Second, and more recent, The Echo Nest released its Music Audience Understanding platform, which leverages that company’s immense data intelligence about music choices to better profile online music users. (TargetSpot, a leading digital audio advertising network, was the launch partner and first client.) The premise of The Echo Nest’s development is that a proper analysis of music preferences can predict non-music attributes of a person and cohorts of people.
Does it work?
“The Echo Nest’s technology delivers predictions that are at least as accurate as registration data, or more so,” said Mitch Kline, CEO of TargetSpot. “Some advertisers think registration data is gospel, but we believe The Echo Nest’s technology is more accurate.”
It is certainly more ambitious than Pandora’s first venture into segmenting. The Echo Nest has released 20 audience segments that cover demographic categories (age, gender) and lifestyle inclinations (automotive, parenting, etc.). That starts to get very interesting to advertisers.
“It is increasingly important,” Kline affirmed. “Our clients are trying to get more and more targeted. Dumb inventory doesn’t do anything for them anymore. People are now looking for advanced targeting. Automobile manufacturers want to target auto intenders. Or, an insurance company wants to target people who are in the car market because they will need auto insurance. In digital audio, this is fairly new.”
Can music taste really predict whether someone likes cars, or is a parent? We put that question to Jim Lucchese, CEO of The Echo Nest, and he described elaborate methods of testing against the “ground truth” of music-service users, gleaned from multiple sources. Correlating music choices against populations that live in a certain “ground truth” segment (like auto enthusiasts or parents), results in a prediction reliability score.
“That’s part of what took us so long getting to this point. The segments that we’ve released are ones where we’re confident that the results are predictable enough, and reliable enough, to take to market. There were a number of things that weren’t successful. Music can’t predict everything about a person.”
Big Data and privacy
Though it might seem that the inference level is high when connecting music choices to lifestyle interests, that’s what “Moneyball” and Big Data are all about, and why there is such promise that analytics can illuminate previously unknown connections between all sorts of things.
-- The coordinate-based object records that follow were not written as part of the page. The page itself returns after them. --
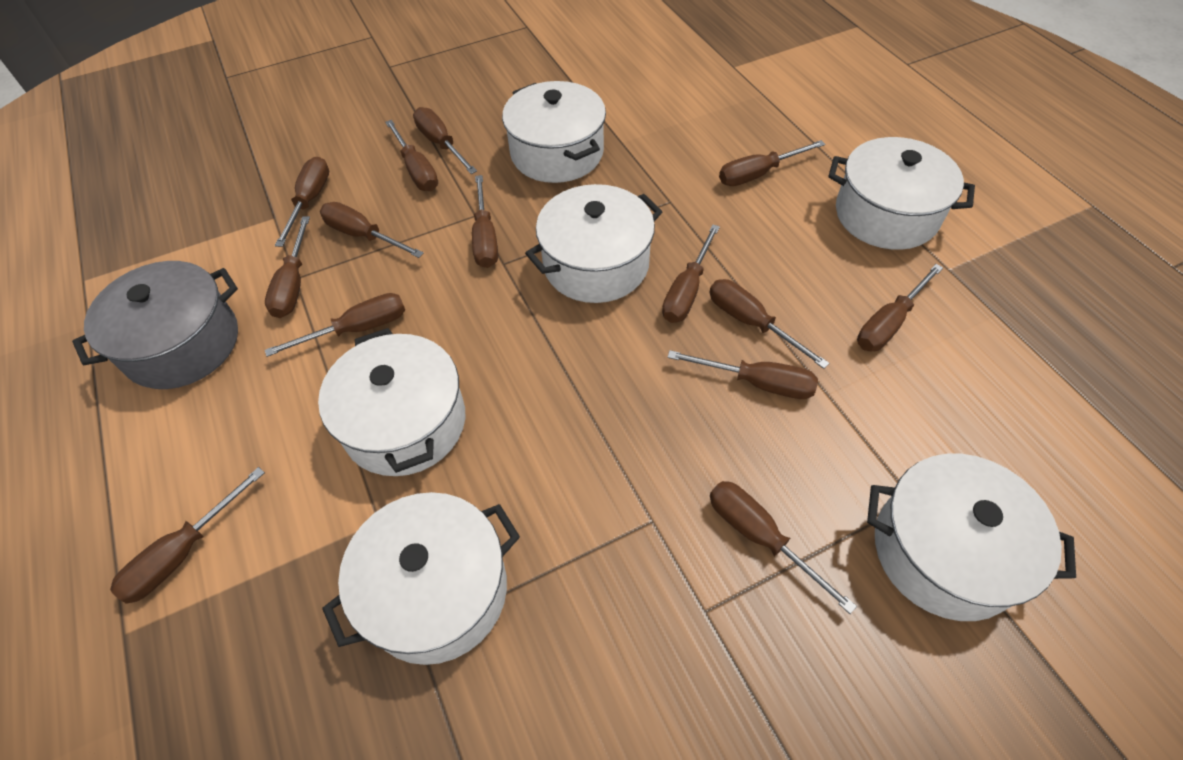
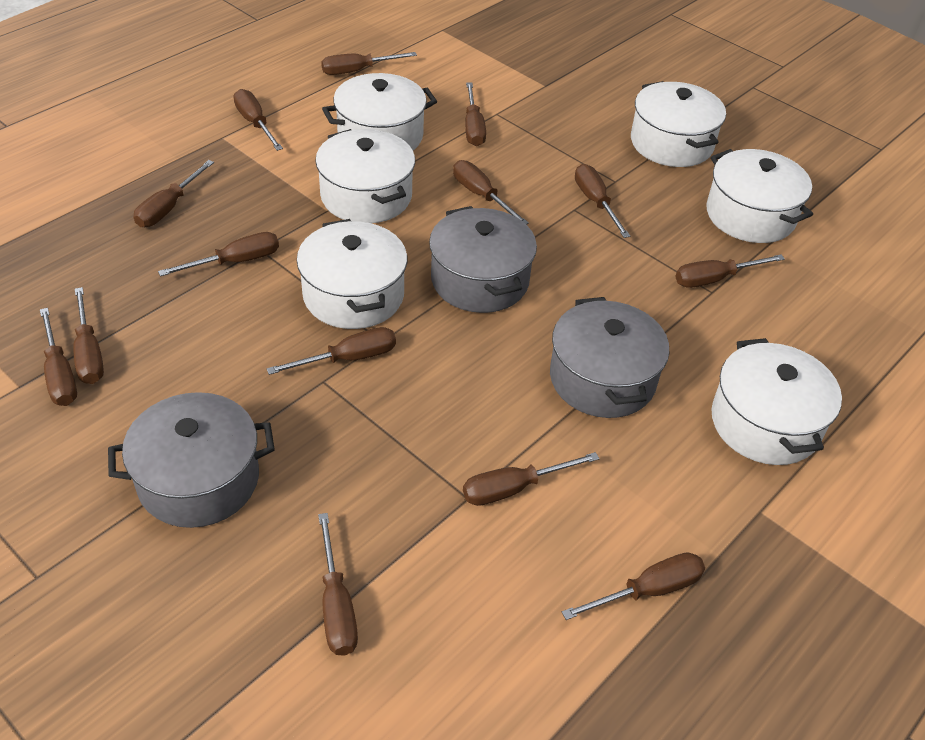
grey pot: 1 -> 3

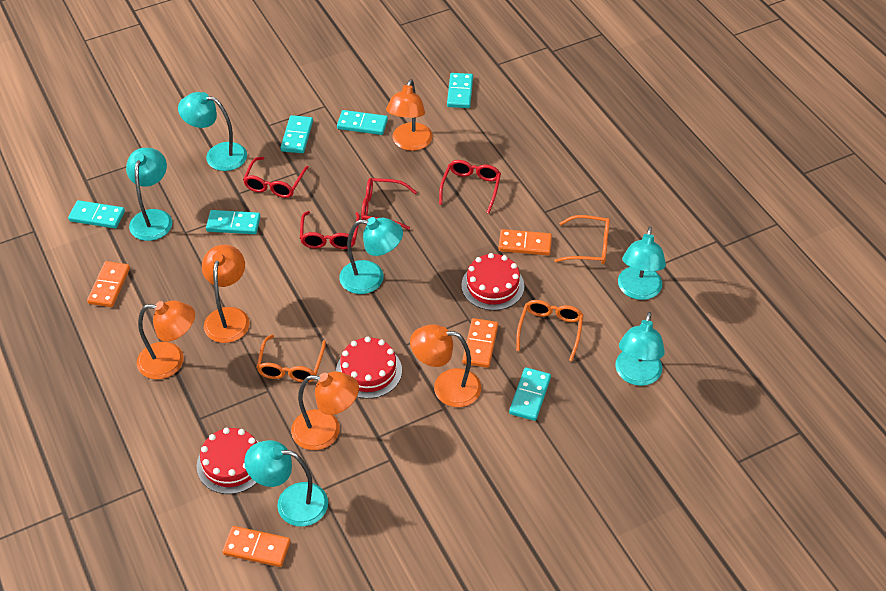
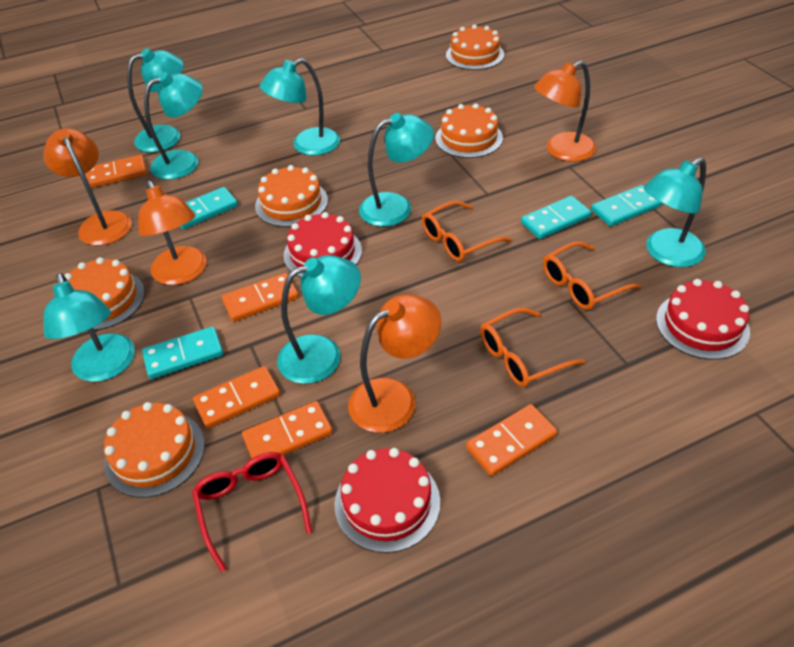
orange cake: 0 -> 5
orange domino: 4 -> 5
orange lamp: 5 -> 4
red glasses: 4 -> 1
turquoise domino: 6 -> 4
turquoise lamp: 6 -> 7

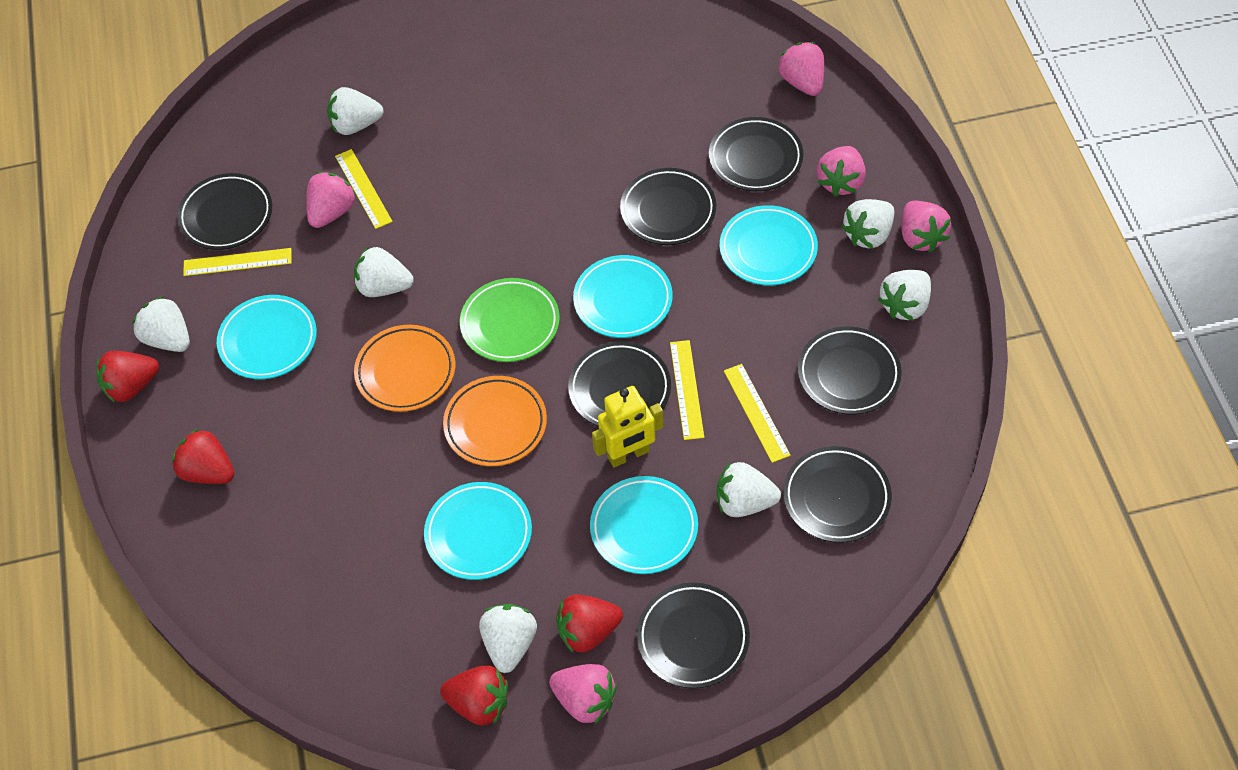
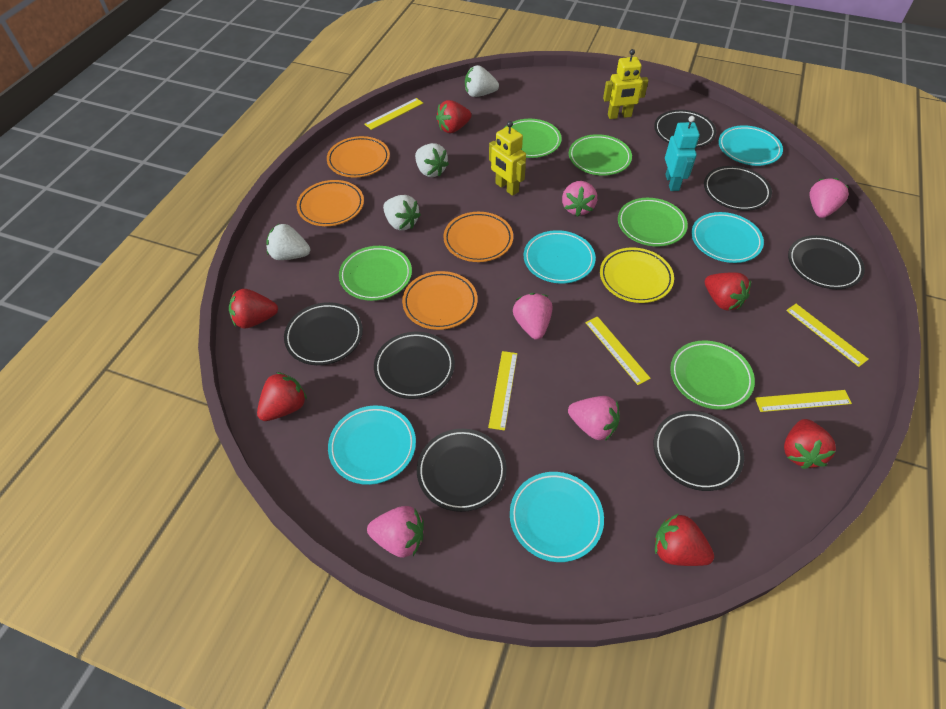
green plate: 1 -> 5
orange plate: 2 -> 4
red strawberry: 4 -> 6
turquoise robot: 0 -> 1
white strawberry: 7 -> 4
yellow plate: 0 -> 1
yellow robot: 1 -> 2
yellow ruler: 4 -> 5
Lucchese told us that the Music Audience Understanding platform was in pre-release development for two years, and that the launch timing, close on the heels of Pandora’s audience-targeting system, was coincidental, and probably favorable to both companies.
“[The timing] was awesome! The internal conversation we had was, ‘OK, cool, there’s going to be market discussion about this.’ Prior to that, you didn’t read much about it. [Our] timing was set well in advance — we needed to have an initial customer lined up; we needed to have a product ready. We saw the Pandora announcement as we were preparing our own announcement. I saw that as a huge plus, educating the market around music as a powerful predictor of people and applying a level of data vocabulary around streaming music.”
Interestingly, Lucchese also noted, “I don’t view Pandora as a competitor; I view it as a prospective customer. Pandora is one of the most forward-thinking companies in the space.” (Pandora does not use The Echo Nest’s music intelligence platform, which is utilized by over 400 other music services.)
All of this makes privacy advocates uncomfortable. Lucchese hit that issue head-on: “We really wanted to make sure anything we were doing was not only compliant from a privacy standpoint, but better the current state of the market. [Our system] is not only non-personally identifiable, we’re not even tracking users. Because we can look at anonymous clusters of listeners, and make predictions based on those clusters, we’re not tracking people around the Internet or dropping cookies.”
Mitch Kline expresses the natural enthusiasm of a launch partner, while looking beyond the first-mover advantage: “We believe in The Echo Nest and this technology. We’re the first ones to dive into this space, and we think others will dive into it also. Then we’ll have to think of other ways of targeting!”